These beautiful natural phenomena have the beauty to prove irresistable to the photographer, but they are quite hard to find…

In this article I will discuss how to photograph them… if you find one! Step one is the most obvious, and difficult. Finding one.  They can often turn up out of the blue, but there are two defining elements, rain, mostly gently spraying, and bright sunshine.

When you do find one, it is important that you know how to photograph it. Switching your White Balance to cloudy, or shade helps to enhance the colouring of the rainbow, because otherwise the camera may mistake the rainbow for a colour cast. While this physically enhances the visual sense of the rainbow, other elements do come into account when photographing, because backgrounds, and foregrounds also make the difference between a stunning image, and an everyday, boring, non-descript picture.
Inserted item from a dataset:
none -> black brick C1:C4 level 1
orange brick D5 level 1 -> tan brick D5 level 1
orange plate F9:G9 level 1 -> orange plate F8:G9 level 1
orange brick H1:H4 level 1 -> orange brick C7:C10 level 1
As rainbows are transclucent, the background can have a big impact. Try to get something dark and solid for the background, such as perhaps a house, dark clouds, or as shown aboce, mountains. At the same time, try to avoid cluttering the image, and focus especially on the good parts of the background.
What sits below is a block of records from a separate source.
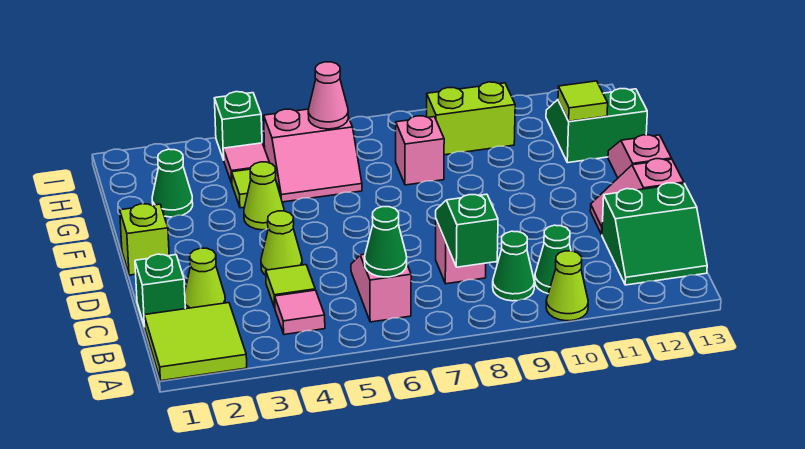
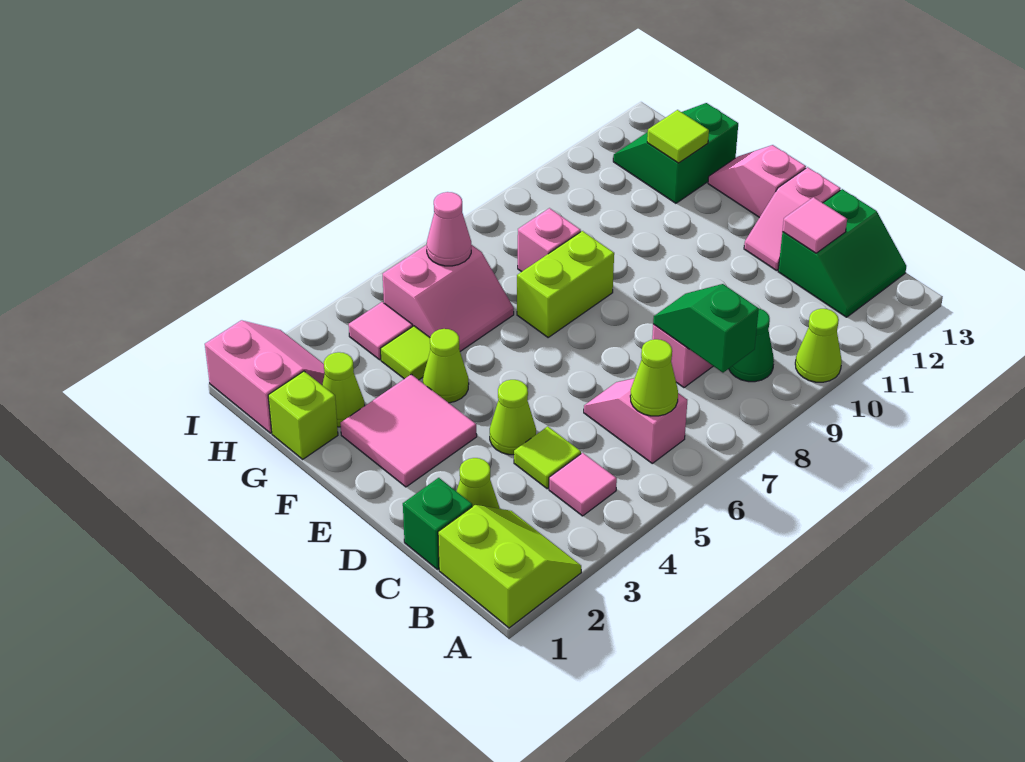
lime tile A1:B2 level 1 -> lime slope A1:B2 level 1 top 1
green cone B6 level 2 -> lime cone B6 level 2
green cone B10 level 1 -> none
none -> pink tile C12 level 2
lime brick E1 level 1 -> lime brick G1 level 1
none -> pink tile E2:F3 level 1
green cone G2 level 1 -> lime cone G2 level 1
none -> pink slope H1:I2 level 1 top 1
lime brick H9:H10 level 1 -> lime brick F7:F8 level 1
green brick I4 level 1 -> none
The foreground is also important, it too requires consideraton  to make the image stand out. A foreground that is attractive, but not distracting yields dividends, as does a simple, yet not boring one that leads the eye in.

Changing the aperture has an impact troo, less so on the rainbow, and more so on the overall shot. A narrow aperture will provide a deeper depth of field, whilre a shallower one will have mostly foreground in focus.

As I have already said, the a rainbow image is influenced by the surroundings too, so composition should not be discounted. The rule of thirds can be used, for example the point where the rainbow intersects the horizon can be placed on the rule of thirds point.

If you are shooting in stormy conditions, with narrow apertures, and maybe a polarizing filter for extra effect, the shot will be too dark, unless you use a long shutter speed. For this reason a tripod is useful, but as rainbows cannot be planned, this may not be convienient.


I hope my tips have been helpful, and i hope that you have fun snapping rainbows!!